Nvidia Stock Surges After 10-for-1 Split


Nvidia (NASDAQ:NVDA) started trading on Monday after a 10-for-1 stock split, bringing the price down from its previous Friday closing of $1,208.88 to $120.88. The stock saw a slight dip of about 2% during early trading on Monday.

The split means that Nvidia common stock shareholders as of Thursday’s market close received 10 shares for every share they owned. For example, a shareholder who owned four shares of Nvidia on Thursday now holds 40 shares after the split. Stock splits are intended to make owning shares more accessible by reducing the price of individual shares without affecting the total value of existing shareholders’ holdings.

Matt Amberson of Options Research & Technology Services says the split will likely make Nvidia more appealing to retail traders. High implied volatility in options prices, especially for stocks over $1,000, has made options trading expensive. Options traders are eagerly awaiting the split.

Nvidia’s split comes after the company briefly reached a total market valuation of over $3 trillion, surpassing Apple to become the second most valuable publicly traded US company.

The surge in Nvidia’s shares can be attributed to the increased interest in generative AI, particularly since the launch of OpenAI’s ChatGPT software in late 2022. Tech giants like Amazon (NASDAQ:AMZN), Google (NASDAQ:GOOG, NASDAQ:GOOGL), and Microsoft (NASDAQ:MSFT) have been competing for Nvidia’s hardware to power their generative AI platforms.

This surge has boosted Nvidia’s revenue. In the first quarter, the company reported adjusted earnings per share of $6.12 on revenue of $26 billion, representing increases of 461% and 262%, respectively, from the same period a year ago. Nvidia’s Data Center revenue skyrocketed 427% year over year to $22.6 billion, accounting for 86% of the company’s total revenue for the quarter. Meanwhile, its gaming segment generated revenue of $2.6 billion.

Nvidia remains committed to innovation. CEO Jensen Huang announced the upcoming release of an upgraded version of its Blackwell AI platform, named Blackwell Ultra, scheduled for 2025, along with an entirely new platform called Rubin, planned for 2026. An Ultra version of the Rubin hardware is also scheduled for release in 2027.

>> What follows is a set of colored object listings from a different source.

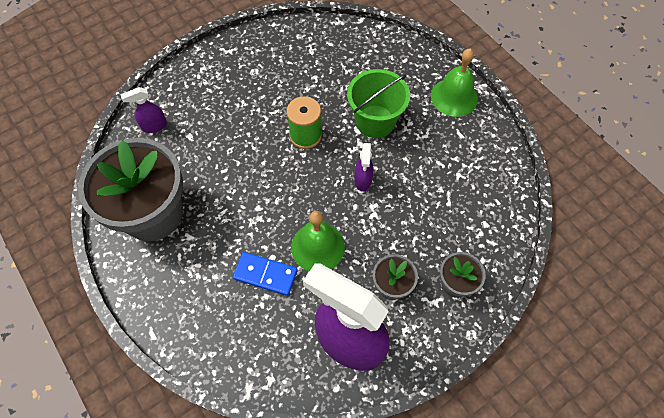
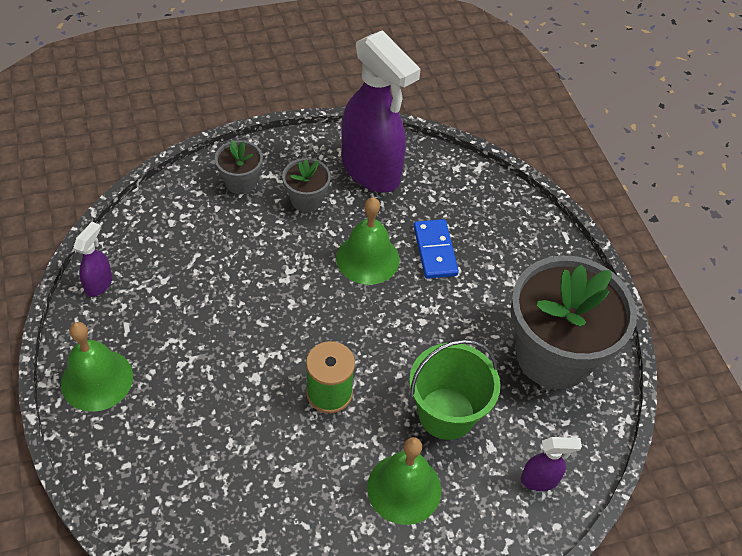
camera: 165 degrees left, 10 degrees down
(238, 96) = (404, 488): none -> green bell
(265, 274) = (435, 251): blue domino -> blue domino turned 45 degrees clockwise
(363, 180) = (282, 311): purple spray bottle -> purple spray bottle (99, 284)
(375, 121) = (226, 381): green bucket -> green bucket (446, 413)

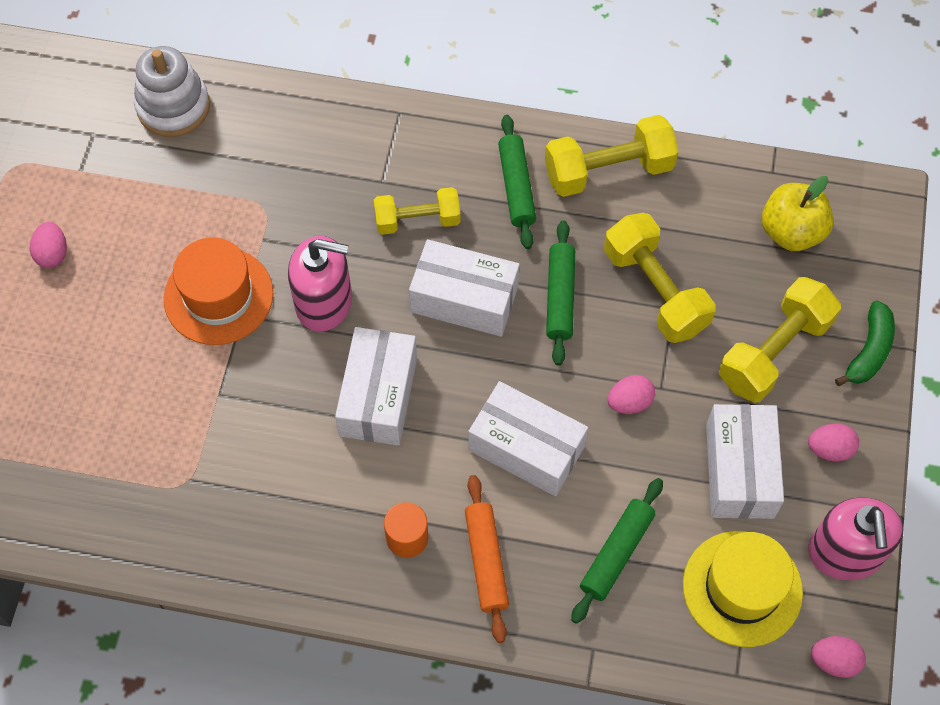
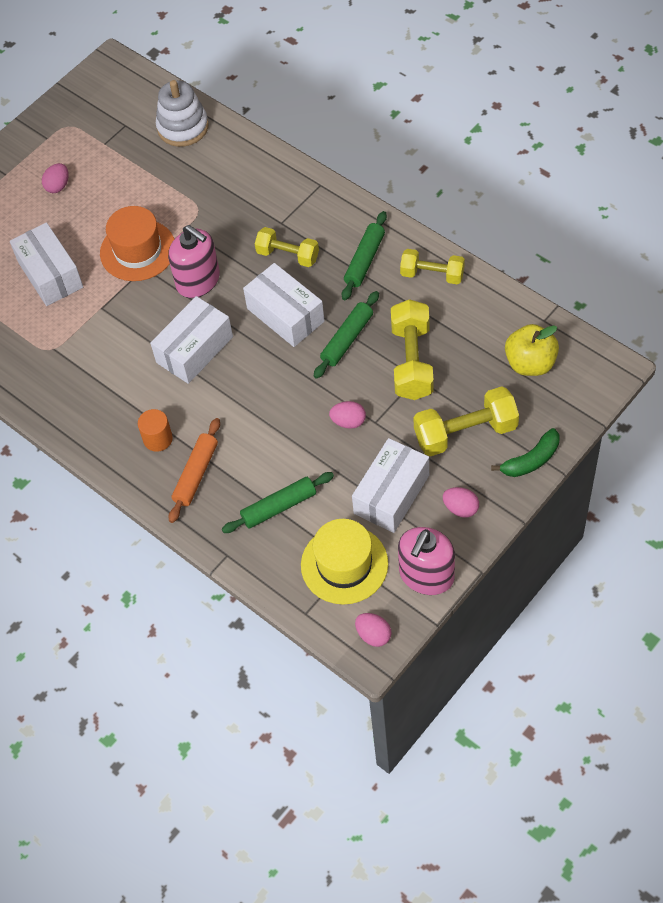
camera: 35 degrees right, 5 degrees down
(526, 448) = (264, 420): white box -> white box (50, 274)
(608, 171) = (432, 274): yellow dumbbell -> yellow dumbbell, size x0.66

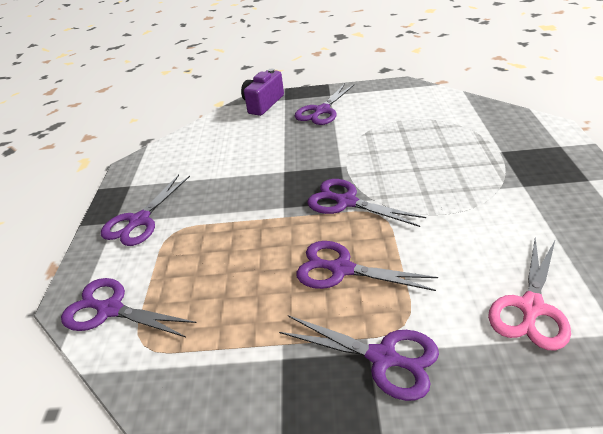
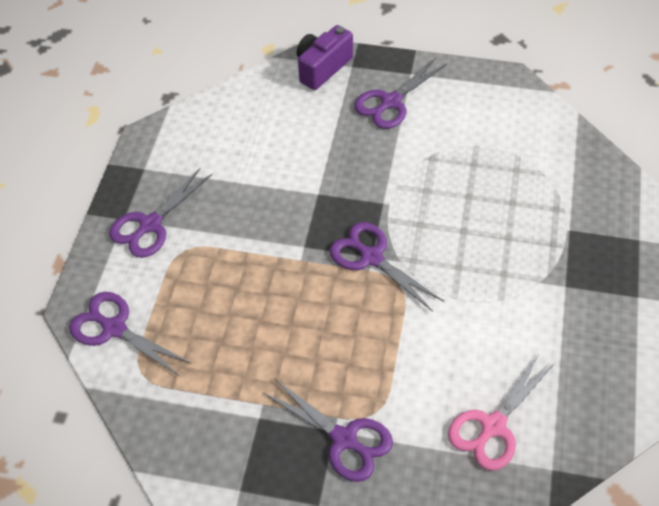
camera: 10 degrees right, 15 degrees up
(341, 269) = (339, 340): purple scissors -> none

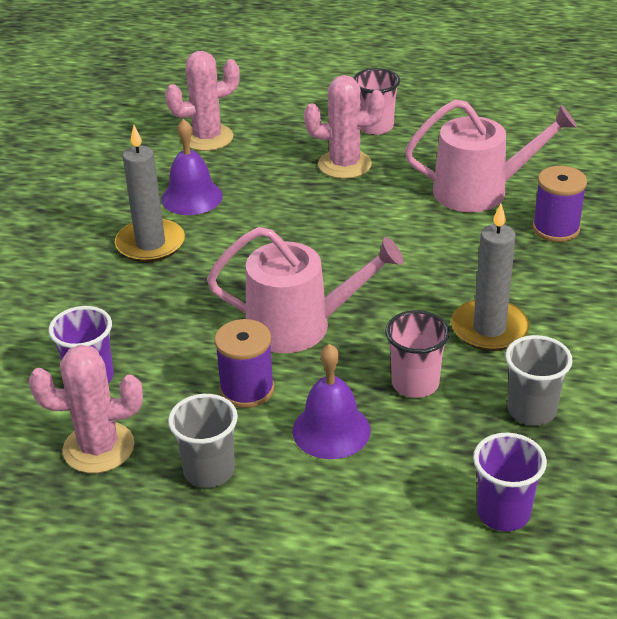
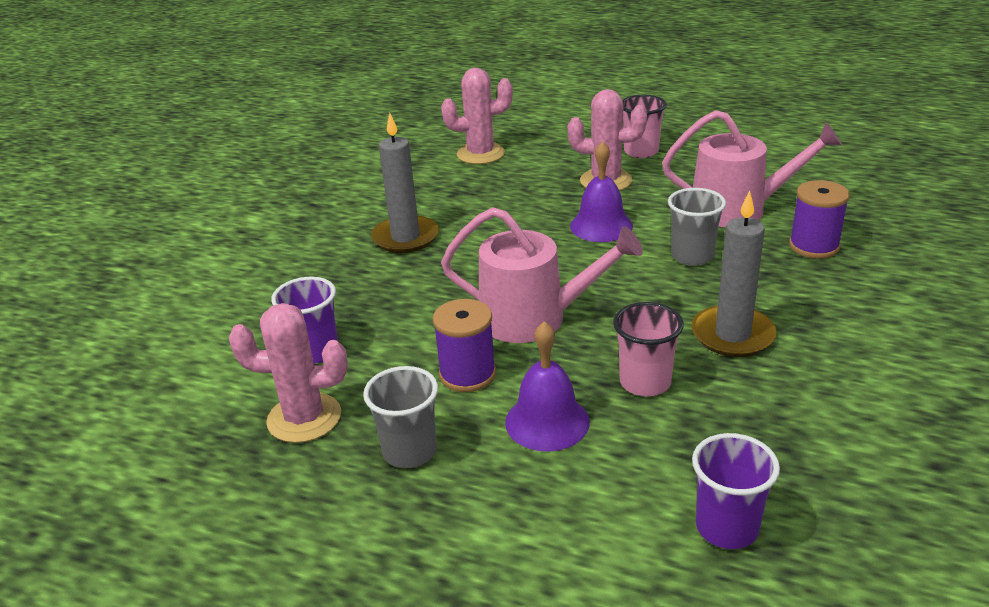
camera: 10 degrees right, 5 degrees down
(192, 197) = (454, 201): purple bell -> purple bell (601, 226)
(531, 410) = (771, 420): grey cup -> grey cup (692, 256)

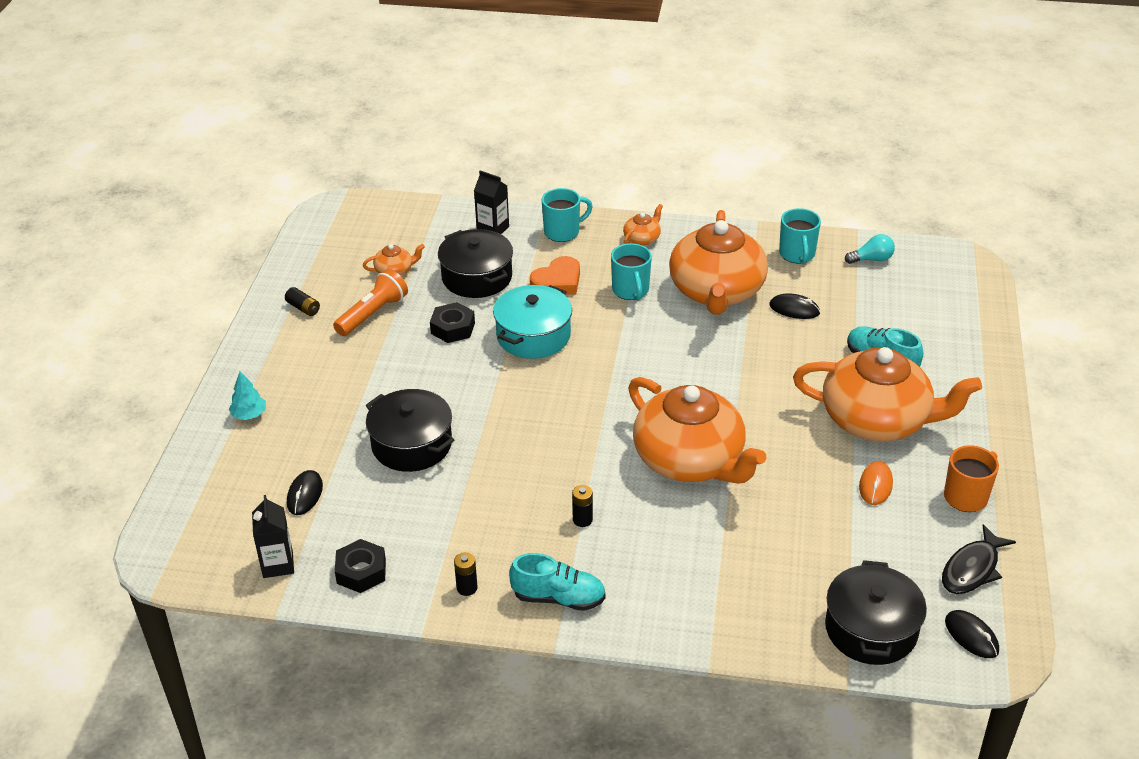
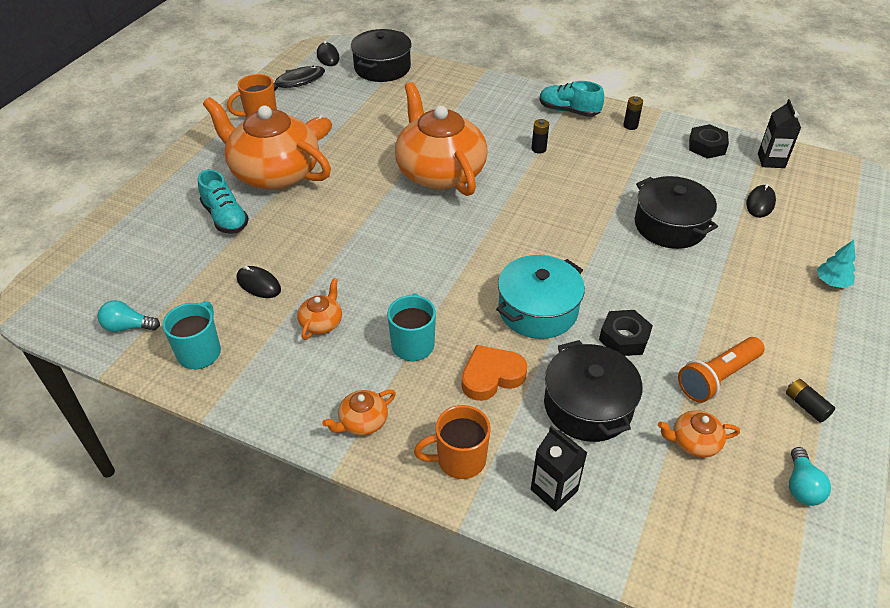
camera: 165 degrees left, 5 degrees up
(319, 261) = (801, 486): none -> turquoise light bulb
(563, 232) = (459, 460): turquoise mug -> orange mug
(716, 291) = (322, 322): orange teapot -> orange teapot, size x0.40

Stock splits are often seen as a sign of strength by investors, with companies that do splits typically outperforming the S&P 500 in the year following the announcement. Since Nvidia announced the split on May 22, shares have risen approximately 27%.

As Nvidia continues to advance, competitors like AMD (NASDAQ:AMD) and Intel (NASDAQ:INTC) are stepping up their efforts. They have announced their own AI hardware and outlined future product roadmaps as alternatives to Nvidia’s offerings. Additionally, Nvidia’s customers are exploring the development of their own AI chips to train and operate AI models, potentially reducing the need to purchase Nvidia products.

Beyond hyperscalers, companies like Meta (NASDAQ:META), Tesla (NASDAQ:TSLA), and various tech and automotive firms are seeking Nvidia’s chips to power AI models for applications ranging from recommendation engines to autonomous driving software. Nvidia also sees potential growth in markets beyond tech, including government entities and research institutions, indicating a widening total addressable market.